This project started around June 2011 when Christophe Vandeplas had a frustration that way to many IOCs were shared by email, or in pdf documents and were not parseable by automatic machines. So at home he started to play around with CakePHP and made a proof of concept of his idea. He called it CyDefSIG: Cyber Defence Signatures.
Mid July 2011 he presented his personal project at work (Belgian Defence) where the feedback was rather positive. After giving access to CyDefSIG running on his personal server the Belgian Defence started to use CyDefSIG officially starting mid August 2011.
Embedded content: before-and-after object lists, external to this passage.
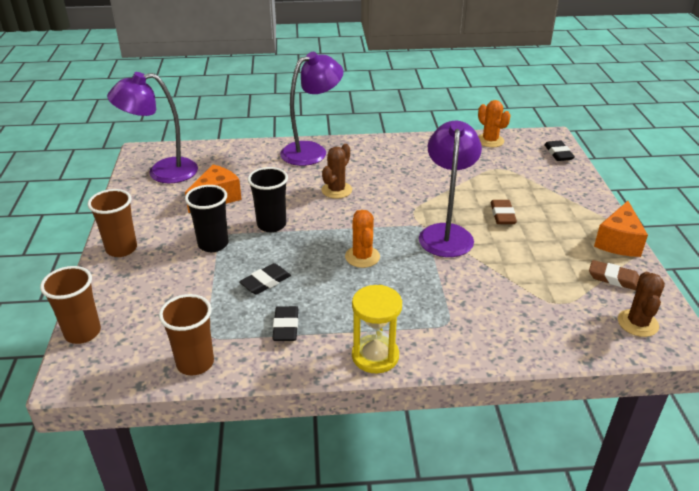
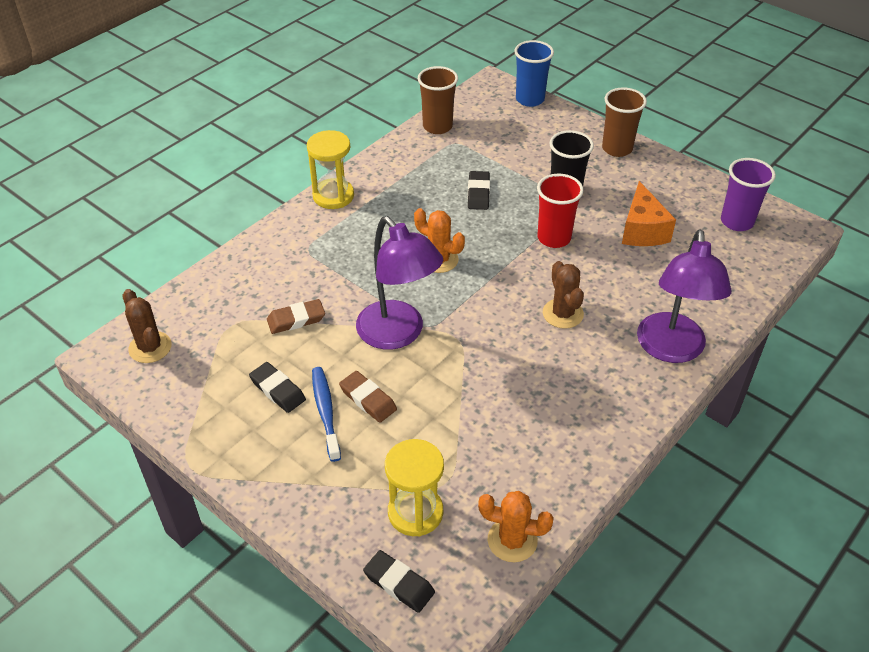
camera: 135 degrees right, 10 degrees up
(82, 333) = (530, 99): brown cup -> blue cup
(162, 172) = (737, 222): purple lamp -> purple cup
(271, 225) = (554, 238): black cup -> red cup
(286, 326) = (417, 176): black eraser -> black eraser (278, 390)
(525, 167) = (415, 512): none -> yellow hourglass
(534, 222) = (325, 412): none -> blue toothbrush
(613, 278) = (196, 387): brown eraser -> brown eraser (296, 319)
(618, 242) = (217, 445): orange cheese -> none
At some point NATO heard about this project. On January 2012 a first presentation was done to introduce them in more depth to the project. They looked at other products that the market offered, but it seemed they deemed the openness of CyDefSIG to be of a great advantage. Andrzej Dereszowski was the first part-time developer from NATO side.
One thing led to another and some months later NATO hired a full-time developer to improve the code and add more features. A collaborative development started from that date.
As with many personal projects the license was not explicitly written yet, it was collaboratively decided that the project would be released publicly as Affero GPL. This to share the code with as many people as possible and to protect it from any harm.
In January 2013 Andras Iklody became the main full-time developer of MISP, during the day hired by NATO and during the evening and week-end contributor to an open source project.